I may have been wrong. I was basing my assumptions on the people I know who have or have had heart disease. One is a man, 75, who got a pacemaker fifteen years ago and I’ve heard of one instance where he had to go back to get something adjusted. Then my friend’s mother merely sat on the couch for years then died of a heart attack. And of course we all know of people, some famous, who had a heart attack and died while they had no idea they had heart problems. I was comparing those sorts of examples with the well known chemotherapy centers.

JLeslie's avatar

@zenvelo interesting.

My mom worked in cancer research for years. She is not a medical professional or a researcher, but she worked in procurement directly with the researchers. She said most years they really had too much money. This was a long time ago. Basically the way I understand it innovations are made some years that create a lot of meaningful research, and then there are a lot of years when almost nothing is happening. But, each year, everything has to be spent because most of the work is done by non-profits or government. This is not only true for cancer. But, some diseases are severly underfunded.

Barbra Streisand has started a foundation and has a research wing at a hospital researching female heart disease specifically. Women tend to get blockages in different arteries than men, smaller arteries, but both sexes can get the blockages in any arteries surrounding the heart and other parts of the body. These difference probably explain why women have different heart attack symptoms. It’s very interesting work. I saw an interview with the doctor in charge and she talked about developing a new MRI scan to predict heart risk. She said they focused on MRI so we stop delivering so much radiation to the body via CT, especially the breast area of women. I am sure it will benefit men too.

Maybe the trick is we need more female researchers?

@Aster My dad had bypass surgery when he was 46. He has taken cholesterol lowering drugs since age 48 I think. He is now 68. He gets blood tests regularly, he had to have surgery for the artery on the side of his neck because that got all blocked up also. He has had a couple angiograms, I am sure there are other things. One girlfriend of mine, her mom lived with congestive heart problems for about 15 years. Meds, hospital stays, and it affected her with secondary problems to the main problem. Having said all that, heart disease often is fairly silent, and a surgery and difficult recovery, can easily mean the person lives without having to feel they are sick for a good 10+ years. Maybe they should worry more, but it feels like a cure. That happens with cancer too sometimes. Surgery and it is gone.

YARNLADY's avatar

There are always new people reaching adulthood who have been protected against that kind of knowledge, so education is important.

There are always new treatments, so ongoing education is important.

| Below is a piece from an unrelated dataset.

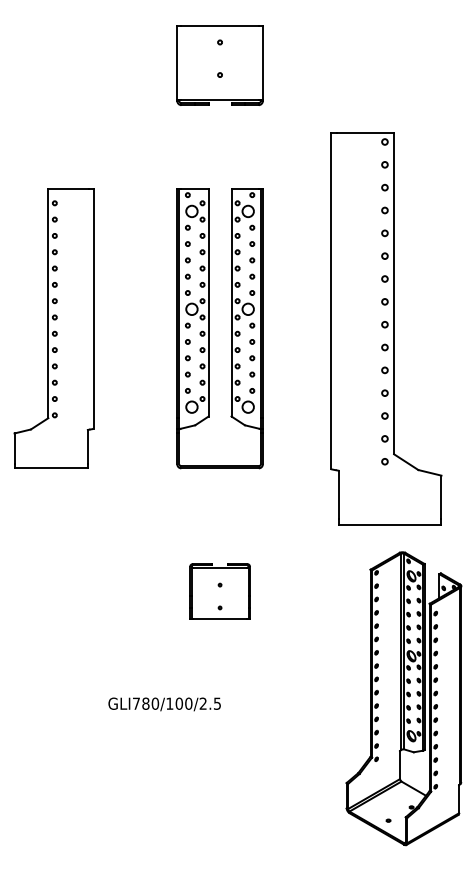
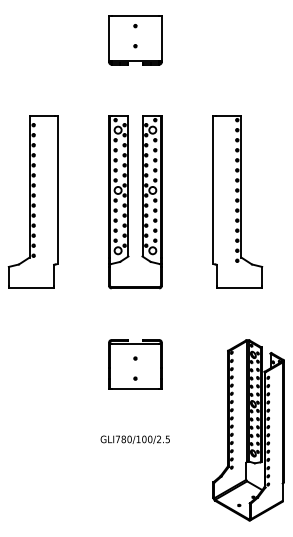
part: (385, 327) -> (237, 201), size x0.71
part: (220, 591) -> (135, 364), size x1.43
text: (163, 703) -> (134, 439), moved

However, the main reason is to raise money to pay for research.

zenvelo's avatar

@JLeslie The thing is that overall cancer research get a lot of money, but it all used to go into lung cancer and colon cancer, the big killer ones for men. And Breast Cancer was an awkward female step child, so Susan Komen and others made an effort to raise awareness for both research and education.

JLeslie's avatar

I give Komen credit, positive credit, I think it is great what she did. My mom worked in the “female” cancers part of NCI at NIH, and still some money was waisted at times. This was back in the late 70’s early 80’s.

Nullo's avatar

@Aster The real victims are the diseases that aren’t the flu or diabetes or heart disease or cancer. I know a guy whose mother who has an obscure autoimmune disease that makes any use of her GI tract extremely painful, and it wasn’t until recently that she’s had many options for treatment.

tranquilsea's avatar

Why can’t funding overages be donated to research in illnesses that need the money?

JLeslie's avatar

@tranquilsea Funding overages? I never heard of such a thing. Government, non-profits, and research done with government and private grants usually make sure they spend all the money so they can ask for the same amount again next year. It sucks.